Abandoned uranium mine in Ontario, Canada

Dyno Mine is a decommissioned underground uranium mine located at Cardiff, near Farrel Lake, approximately 30km southwest of Bancroft, Ontario. It operated from 1958 to 1960.

== Uranium discovery - 1922 to 1956 ==
Uranium was first discovered in the area of Cardiff in 1922 by W. M. Richardson. Between 1953 and 1956, one hundred area prospects were opened, including one by Paul Mulliette of Toronto who discovered uranium in 1953, which was developed into Dyno Mine.

== Mine operations - 1956 to 1960 ==
In 1956, brush was cleared to create 200 houses in Cardiff, some for executives of nearby Bicroft Mine and a settlement called Dyno Estates was built near Ontario Highway 28 for executives of Dyno Mine. Other construction quickly followed, including, two single-men's bunkhouses, a canteen, an eleven-room school, an ice-curling rink, and a recreation center. In 1957, a swimming pool was started.

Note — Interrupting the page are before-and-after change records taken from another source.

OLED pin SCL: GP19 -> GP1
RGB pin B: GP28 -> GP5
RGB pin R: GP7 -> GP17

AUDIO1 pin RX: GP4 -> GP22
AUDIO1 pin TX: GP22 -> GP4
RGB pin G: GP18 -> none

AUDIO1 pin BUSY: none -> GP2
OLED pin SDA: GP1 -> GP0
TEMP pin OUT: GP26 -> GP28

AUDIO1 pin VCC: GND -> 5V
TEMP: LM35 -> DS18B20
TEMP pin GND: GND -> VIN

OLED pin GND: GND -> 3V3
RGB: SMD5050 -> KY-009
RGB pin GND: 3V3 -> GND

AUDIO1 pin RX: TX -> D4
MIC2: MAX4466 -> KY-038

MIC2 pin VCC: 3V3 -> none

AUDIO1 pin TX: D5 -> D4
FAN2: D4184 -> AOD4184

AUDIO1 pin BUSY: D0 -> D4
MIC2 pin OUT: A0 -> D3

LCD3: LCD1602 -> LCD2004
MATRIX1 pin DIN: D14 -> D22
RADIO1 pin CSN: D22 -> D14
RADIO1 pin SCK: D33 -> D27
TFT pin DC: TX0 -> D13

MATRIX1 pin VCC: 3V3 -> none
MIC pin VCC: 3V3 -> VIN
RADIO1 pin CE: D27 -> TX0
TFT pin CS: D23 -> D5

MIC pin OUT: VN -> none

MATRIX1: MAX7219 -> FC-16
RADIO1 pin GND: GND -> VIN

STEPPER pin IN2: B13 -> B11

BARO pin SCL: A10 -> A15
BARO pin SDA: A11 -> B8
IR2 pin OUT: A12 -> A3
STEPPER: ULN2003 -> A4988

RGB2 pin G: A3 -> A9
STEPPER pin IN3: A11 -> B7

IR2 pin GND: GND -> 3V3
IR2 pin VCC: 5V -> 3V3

Mining commenced in 1958 via a 525 meter deep shaft. There was a mill on site.

The mine produced to 363,758 kg of U_{3}0_{8} before closing in 1960 when ore supplies were depleted.

== Post mining - 1960 to present day ==
After the closure, the tailing site attracted mineral collectors, especially to the annual Bancroft Rockbound Gemboree in which tourists travelled to Bancroft in search of gems and minerals.

In 1981, ownership transferred to International Mogul Mines Limited. Rehabilitation work was undertaken by AEC West Consultants in 2006. In 2022, EWL Management Limited dissolved into its parent company Ovintiv Canada ULC, and ownership therefore shifted to Ovintiv.

Environmental monitoring by the Canadian Nuclear Safety Commission found no safety risks.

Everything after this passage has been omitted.